1896 short story collection by Henry Lawson

While the Billy Boils is a collection of short stories by the Australian writer Henry Lawson, published by Angus and Robertson in 1896. It includes "The Drover's Wife", "On the Edge of a Plain", and "The Union Buries Its Dead".

The collection consists of 52 short stories from a variety of sources.

==Contents==

- "An Old Mate of Your Father's"
- "Settling on the Land"
- "Enter Mitchell"
- "Stiffner and Jim (Thirdly, Bill)"
- "When the Sun Went Down"
- "The Man Who Forgot"
- "Hungerford"
- "A Camp-Fire Yarn"
- "His Country - After All"
- "A Day on a Selection"
- "That There Dog O' Mine"
- "Going Blind"
- "Arvie Aspinall's Alarm Clock"
- "Stragglers"
- "The Union Buries Its Dead"
- "On the Edge of a Plain"
- "In a Dry Season"
- "He'd Come Back"
- "Another of Mitchell's Plans for the Future"
- "Steelman"
- "Drifted Back"
- "Remailed"
- "The Drover's Wife"
- "Mitchell Doesn't Believe in the Sack"
- "Shooting the Moon"
- "His Father's Mate"
- "An Echo from the Old Bark School"
- "The Shearing of the Cook's Dog"
- "'Dossing Out' and 'Camping'"
- "Across the Straits"
- "Steelman's Pupil"
- "An Unfinished Love Story"
- "Board and Residence"
- "His Colonial Oath"
- "Some Day"
- "A Visit of Condolence"
- "In a Wet Season"
- "Rats"
- "Mitchell : A Character Sketch"
- "The Bush Undertaker"
- "Our Pipes"
- "Coming Across : A Study in the Steerage"
- "The Story of Malachi"
- "Two Dogs and a Fence"
- "Jones's Alley"
- "Brummy Usen"
- "Bogg of Geebung"
- "She Wouldn't Speak"
- "The Geological Spieler"
- "Macquarie's Mate"
- "Baldy Thompson"
- "For Auld Lang Syne"

==Critical reception==
A reviewer in The Queenslander found much to like about the book but also noted its limitations: "..most of the sketches can best be described as Bulletinesque, the evidence of their having been written with a view to appearance in that popular weekly being unmistakable. There is plenty of variety in the book; fun and pathos, and the two commingled, with running through nearly all a note of cynicism - not altogether spontaneous in the author, but rather inspired by his associations — which one has come to expect in the writings of Henry Lawson."

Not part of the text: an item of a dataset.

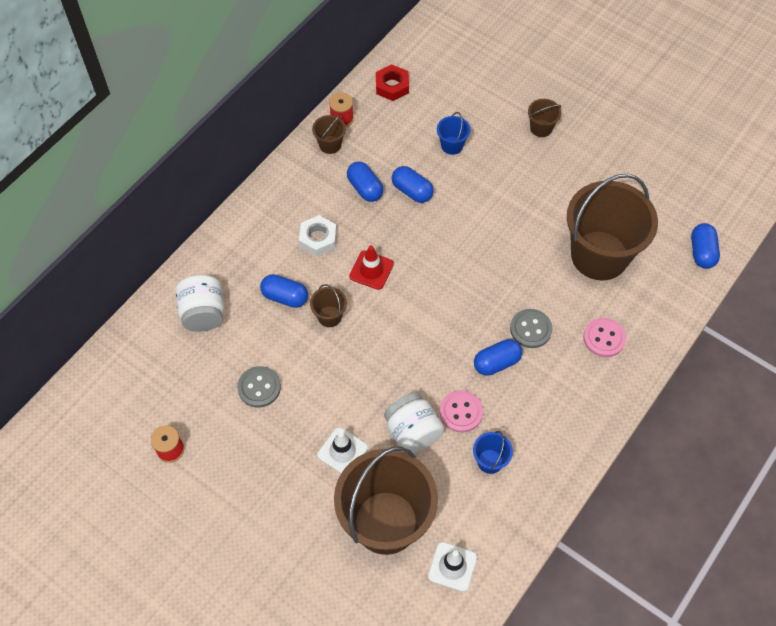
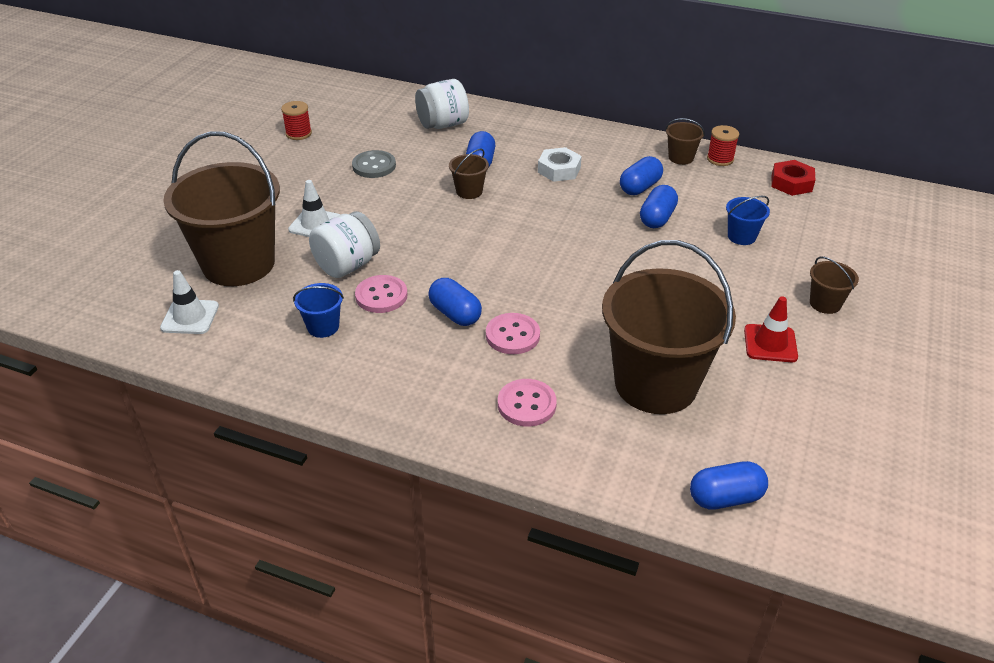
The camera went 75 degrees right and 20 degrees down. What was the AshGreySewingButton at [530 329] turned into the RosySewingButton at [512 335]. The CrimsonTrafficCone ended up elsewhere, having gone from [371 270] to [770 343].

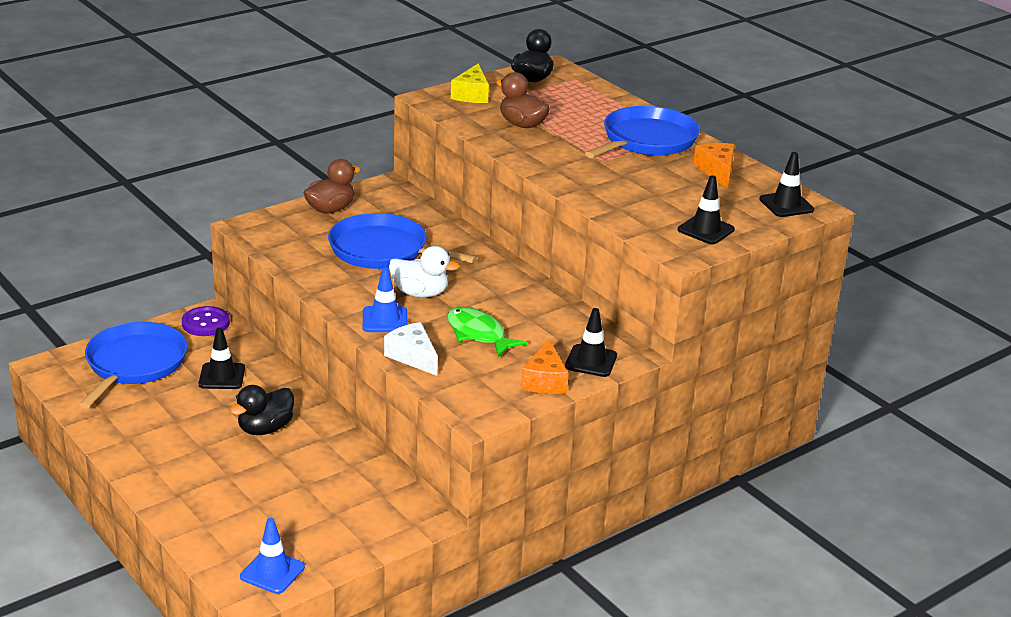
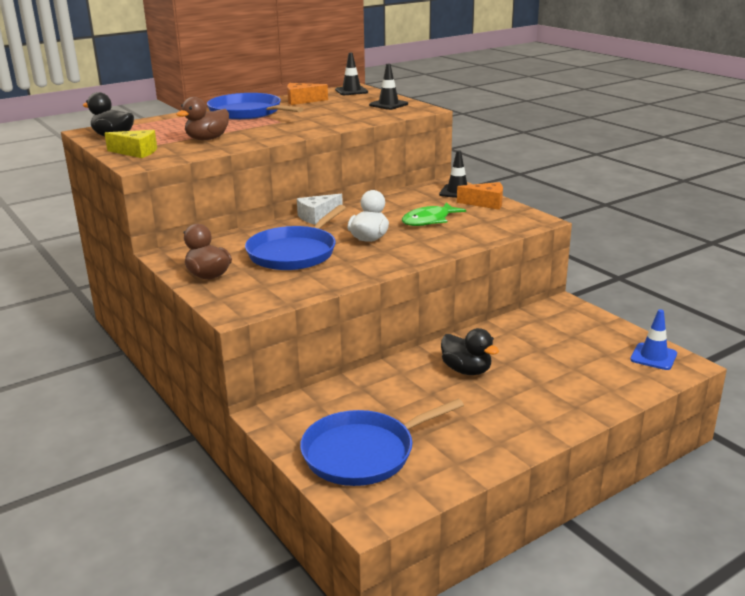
The camera went 85 degrees left and 5 degrees down. The WhiteCheese ended up elsewhere, having gone from [413 356] to [317 216]. The RoyalBlueFryingPan at [134 364] ended up facing another way, 45 degrees counterclockwise from before. The second view lost the PurpleSewingButton at [205 323]. The second view lost the BlackTrafficCone at [222 376]. The second view lost the RoyalBlueTrafficCone at [385 320].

Similarly the reviewer in The Australian Town and Country Journal: "They are just such anecdotes and snap-shots of general conversation which would be in keeping with the time for rest and jest around camp-fires, and of course the author picked up his materials under such circumstances. They can scarcely all be denominated "stories" - inasmuch as many of them are merely impressions of men and things, and are no more tales than the descriptive writing of a journalist. These impressions give anything but a cheerful view of Australian life up country, The stranger who knows not Australia will doubtless apply Mr. Lawson's description to the whole country outside the towns, but the stories do not deal with the country as a whole, but with that part of it referred to as "out back.""

==Film adaptation==
Several of the stories in this collections were adapted for the screen in a 1921 film. It was written, directed and produced by Beaumont Smith. It is considered a lost film.

==See also==
- 1896 in Australian literature

==Notes==

The State Library of New South Wales holds the correction drafts of this title. They are available online.